Colombian intelligence chief quits over political spying scandal
The head of Colombia's intelligence services has resigned after admitting her agents spied on left-wing political opponents of President Alvaro Uribe.
Maria del Pilar Hurtado described as "an act of dignity" her resignation yesterday after 14 months as head of the administrative department of security, or the DAS.
Hurtado read a statement to reporters saying neither she nor Uribe ordered the surveillance of Gustavo Petro, a senator from the left-wing Polo Democratico party and a key figure in efforts to uncover ties between political allies of the president and far-right death squads.
Two days ago, Petro said he anonymously received two incriminating memos signed by the intelligence chief ordering regional DAS offices to investigate the senator and his party. Hurtado fired the intelligence official on Wednesday.

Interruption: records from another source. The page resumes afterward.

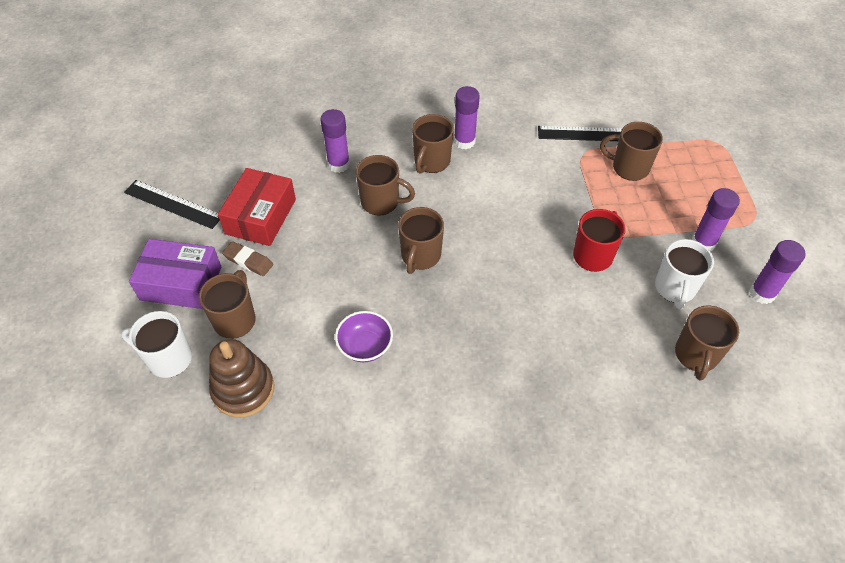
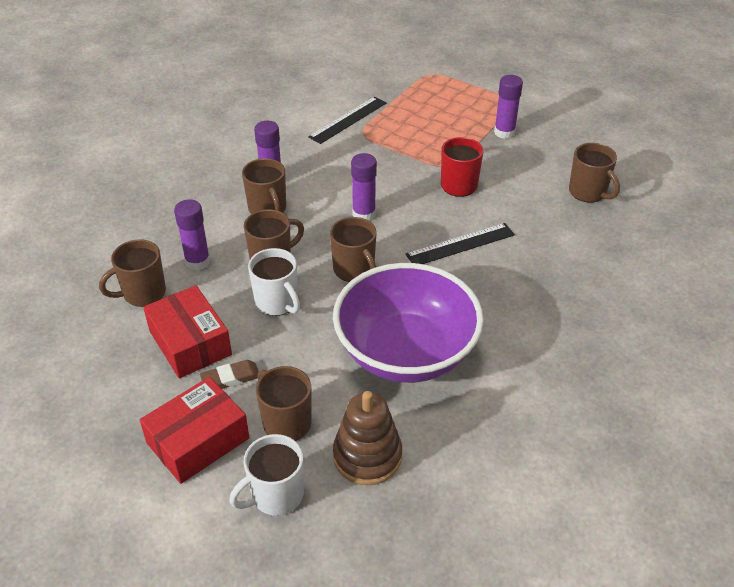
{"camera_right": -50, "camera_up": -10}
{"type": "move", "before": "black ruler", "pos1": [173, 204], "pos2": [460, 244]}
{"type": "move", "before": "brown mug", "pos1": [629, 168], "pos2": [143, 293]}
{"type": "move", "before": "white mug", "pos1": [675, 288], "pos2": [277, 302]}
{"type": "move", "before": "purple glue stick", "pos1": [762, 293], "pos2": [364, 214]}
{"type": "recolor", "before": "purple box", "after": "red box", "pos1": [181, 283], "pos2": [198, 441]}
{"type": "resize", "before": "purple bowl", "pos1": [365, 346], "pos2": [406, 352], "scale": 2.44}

The memos were dated August and September. One ordered that information be gathered on Petro's "contacts with people who offer to testify against the government".
The resignation is the latest scandal at the DAS, which reports directly to the president and is responsible for both domestic intelligence and keeping track of foreigners in the country.
In 2005, a previous agency director and close Uribe ally, Jorge Noguera, was forced to resign over allegations he colluded with illegal far-right militias known in Colombia as paramilitaries.
Documents found in a paramilitary lieutenant's computer said Noguera provided the militias with names of union and human rights activists, some of whom were later murdered. First formed in the 1980s by ranchers and drug traffickers to counter leftist rebels, the militias evolved into mafias that killed thousands and stole millions of acres.
Petro began to publicly denounce ties between Uribe-allied politicians and the militias in 2005 after witnesses approached him saying they did not trust the chief prosecutor's office to protect them.
The Colombian supreme court subsequently ordered the arrest of more than 30 members of congress for allegedly benefiting politically or financially from ties with the so-called paramilitaries. Noguera was arrested in February 2007 and charged with criminal conspiracy, but released in June by a court that ruled prosecutors made a procedural error.